風水家の次期当主
晴れ着もない結納金もない当然嫁入り道具だってない。
そんなないない尽くしの私は、ただ母が唯一用意してくれた櫛だけを帯の中に入れて歩いていた。
はっきり言って私の着ている着物はあまり高くない。古着屋で買った着物は、通年着られる蝶柄の着物。髪型だって、団子にぽんとまとめただけで流行り髪ですらない。せめてもの抵抗として、一生懸命顔を洗って歯を磨いて向かっているけれど、これだと新しい女中奉公に来た女くらいな対応をされる気がする。
そうこう気を揉んでいる間に、見えてきた。
鎮目家は大きな屋敷だった。元々風水師は陰陽師から派生された職とされている。土地の龍脈を読み、星を読み、過去や未来を占う。その家は最近流行りの洋風な華族邸ではなく、ごくごく和風の家だった。武家屋敷に近い。
私は門番にそろそろと会いに行く。当然ながら女中奉公に来たようにしか見えない私は怪訝な顔を向けられた。
「なにか?」
「あ、あのう……私、中村いろりと申します。嫁入りを打診されまして……」
口をごにょごにょされた途端に、その門番さんは驚いたように声を上げた。
「お嫁様が参りました……!」
途端に人がぞろぞろ出てきたと思ったら、そのまま私は奥へと通される。
中は外観と裏腹に洋風になっている。働いている奉公人さんたちも洋装と和装が入り乱れている。
女中さんたちはあまりにも自然に私の一応の一張羅を脱がせると、襦袢姿の私に化粧を施した。美容液にいい匂いのする油。おしろいをぽんぽんはたいてきたと思ったら、綺麗な貝紅で紅を差してきた。頬紅もぽんぽんと塗られると、普通な顔もひと際華やいでくる。

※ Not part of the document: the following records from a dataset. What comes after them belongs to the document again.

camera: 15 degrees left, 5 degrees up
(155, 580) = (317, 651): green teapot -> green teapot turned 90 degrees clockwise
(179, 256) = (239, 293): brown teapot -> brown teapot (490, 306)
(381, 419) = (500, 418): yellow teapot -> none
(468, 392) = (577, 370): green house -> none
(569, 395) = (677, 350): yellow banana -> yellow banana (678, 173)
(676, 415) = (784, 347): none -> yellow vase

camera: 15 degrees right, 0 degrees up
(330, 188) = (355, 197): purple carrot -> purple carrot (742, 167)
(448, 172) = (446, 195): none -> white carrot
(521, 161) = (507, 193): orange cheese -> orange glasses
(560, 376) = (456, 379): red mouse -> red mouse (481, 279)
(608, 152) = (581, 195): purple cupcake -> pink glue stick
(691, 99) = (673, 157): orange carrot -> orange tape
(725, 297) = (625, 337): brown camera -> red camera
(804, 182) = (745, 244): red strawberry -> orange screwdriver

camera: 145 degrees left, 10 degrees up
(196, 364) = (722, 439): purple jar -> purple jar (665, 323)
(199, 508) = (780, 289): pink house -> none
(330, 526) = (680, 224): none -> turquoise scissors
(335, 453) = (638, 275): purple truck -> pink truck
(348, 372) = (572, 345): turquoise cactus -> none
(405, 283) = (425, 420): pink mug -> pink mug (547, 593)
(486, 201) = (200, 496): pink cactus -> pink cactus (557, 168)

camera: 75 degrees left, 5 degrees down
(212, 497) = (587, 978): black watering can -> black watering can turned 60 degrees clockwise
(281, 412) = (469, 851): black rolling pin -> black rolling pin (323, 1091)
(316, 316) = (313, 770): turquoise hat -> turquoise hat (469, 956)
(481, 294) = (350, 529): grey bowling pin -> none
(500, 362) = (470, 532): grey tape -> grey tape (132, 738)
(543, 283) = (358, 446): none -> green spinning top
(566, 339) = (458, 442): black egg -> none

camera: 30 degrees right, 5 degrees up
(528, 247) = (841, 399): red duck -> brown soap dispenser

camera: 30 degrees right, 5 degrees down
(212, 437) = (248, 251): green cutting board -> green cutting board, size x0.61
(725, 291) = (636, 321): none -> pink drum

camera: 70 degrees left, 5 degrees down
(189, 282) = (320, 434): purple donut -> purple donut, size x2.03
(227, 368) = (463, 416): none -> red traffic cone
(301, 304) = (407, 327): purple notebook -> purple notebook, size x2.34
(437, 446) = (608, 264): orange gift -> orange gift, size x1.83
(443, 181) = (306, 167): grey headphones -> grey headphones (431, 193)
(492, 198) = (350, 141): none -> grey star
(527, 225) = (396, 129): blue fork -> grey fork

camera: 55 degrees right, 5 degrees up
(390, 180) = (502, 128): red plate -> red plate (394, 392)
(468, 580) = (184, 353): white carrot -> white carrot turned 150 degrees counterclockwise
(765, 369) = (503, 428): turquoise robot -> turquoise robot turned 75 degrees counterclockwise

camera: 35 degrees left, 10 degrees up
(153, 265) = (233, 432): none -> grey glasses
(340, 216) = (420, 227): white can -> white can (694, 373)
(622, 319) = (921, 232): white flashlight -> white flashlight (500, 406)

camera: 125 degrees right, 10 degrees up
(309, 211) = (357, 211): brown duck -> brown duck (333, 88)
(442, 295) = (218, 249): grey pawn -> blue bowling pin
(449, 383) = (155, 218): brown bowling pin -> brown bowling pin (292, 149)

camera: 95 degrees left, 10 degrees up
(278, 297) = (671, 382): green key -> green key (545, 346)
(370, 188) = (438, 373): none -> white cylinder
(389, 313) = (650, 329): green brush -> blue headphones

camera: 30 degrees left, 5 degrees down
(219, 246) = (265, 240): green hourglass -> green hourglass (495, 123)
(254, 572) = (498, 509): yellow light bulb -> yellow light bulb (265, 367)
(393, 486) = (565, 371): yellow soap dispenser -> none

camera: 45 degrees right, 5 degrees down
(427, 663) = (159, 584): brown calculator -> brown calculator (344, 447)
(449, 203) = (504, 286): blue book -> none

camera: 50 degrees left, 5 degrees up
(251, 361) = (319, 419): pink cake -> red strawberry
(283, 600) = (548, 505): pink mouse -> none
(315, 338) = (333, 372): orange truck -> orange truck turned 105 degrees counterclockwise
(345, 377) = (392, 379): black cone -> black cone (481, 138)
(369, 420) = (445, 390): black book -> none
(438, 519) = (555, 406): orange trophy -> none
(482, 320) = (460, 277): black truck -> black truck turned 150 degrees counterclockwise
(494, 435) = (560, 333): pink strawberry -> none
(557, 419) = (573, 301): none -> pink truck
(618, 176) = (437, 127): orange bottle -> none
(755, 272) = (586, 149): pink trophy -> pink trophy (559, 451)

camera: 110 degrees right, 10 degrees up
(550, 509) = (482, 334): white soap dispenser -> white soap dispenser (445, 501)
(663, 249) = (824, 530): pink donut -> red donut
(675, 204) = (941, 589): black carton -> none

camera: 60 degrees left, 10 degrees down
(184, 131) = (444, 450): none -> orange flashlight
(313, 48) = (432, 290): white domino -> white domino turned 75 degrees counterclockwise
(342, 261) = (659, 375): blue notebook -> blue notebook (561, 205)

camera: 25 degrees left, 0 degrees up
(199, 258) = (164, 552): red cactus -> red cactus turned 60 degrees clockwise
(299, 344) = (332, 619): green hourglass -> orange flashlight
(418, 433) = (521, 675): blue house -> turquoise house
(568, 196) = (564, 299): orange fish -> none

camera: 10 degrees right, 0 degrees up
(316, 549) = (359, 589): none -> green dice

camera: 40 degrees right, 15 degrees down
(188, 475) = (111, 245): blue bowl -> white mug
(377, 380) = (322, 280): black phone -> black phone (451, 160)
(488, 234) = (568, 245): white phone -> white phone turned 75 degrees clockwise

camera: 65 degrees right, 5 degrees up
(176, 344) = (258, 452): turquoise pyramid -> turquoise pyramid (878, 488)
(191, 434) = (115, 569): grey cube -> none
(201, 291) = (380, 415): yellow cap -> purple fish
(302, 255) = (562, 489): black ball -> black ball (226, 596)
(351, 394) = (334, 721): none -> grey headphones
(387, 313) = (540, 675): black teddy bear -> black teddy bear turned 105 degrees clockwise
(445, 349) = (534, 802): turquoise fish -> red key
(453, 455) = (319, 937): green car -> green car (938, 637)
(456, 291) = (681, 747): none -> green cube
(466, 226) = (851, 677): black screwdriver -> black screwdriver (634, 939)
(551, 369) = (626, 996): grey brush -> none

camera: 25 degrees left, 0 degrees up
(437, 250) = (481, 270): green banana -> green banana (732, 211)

そこに白無垢と角隠しを着せてくるので、私はただただ唖然とした。
「あ、あのう……?」
「もう駄目かと思っていましたから。どうぞこちらへ」
「はい?」
どうも皆、泣いているのだ。
そもそも。鎮目家の結婚打診を断るような人がそうそういるとは思えない。ただの女中だった私すら知っているような風水師の名門家なのだから、そこに嫁いだら一生安泰左うちわのはずなのに。
それが破談され続けるって……性格に問題があり過ぎるとか?
私はいったいどんな人と結婚されそうになっているんだろう。
ただ。私の場合、結納金も花嫁道具もなしで嫁いでもいいなんてところ、もう絶対ここしかないだろうから、どんな人であったとしても嫁ぐしかないのだ。
もしあまりに横暴が過ぎて追い出されそうになったら、女中になってでもしがみつくしかない。
そう決意し、出かけた先で。
紋付き袴を穿いている人が目に留まった。その人は柳のような優男だった。
私を目に留めた途端に、顔をほころばせた。笑うと春風のようだ。
「こんにちはお嫁さん」
「は、はあ……ご機嫌よう?」
あまりに場違いな会話だった。
いわゆる夫婦初顔合わせ。どんな会話をするのが妥当か、私には検討が付かなかった。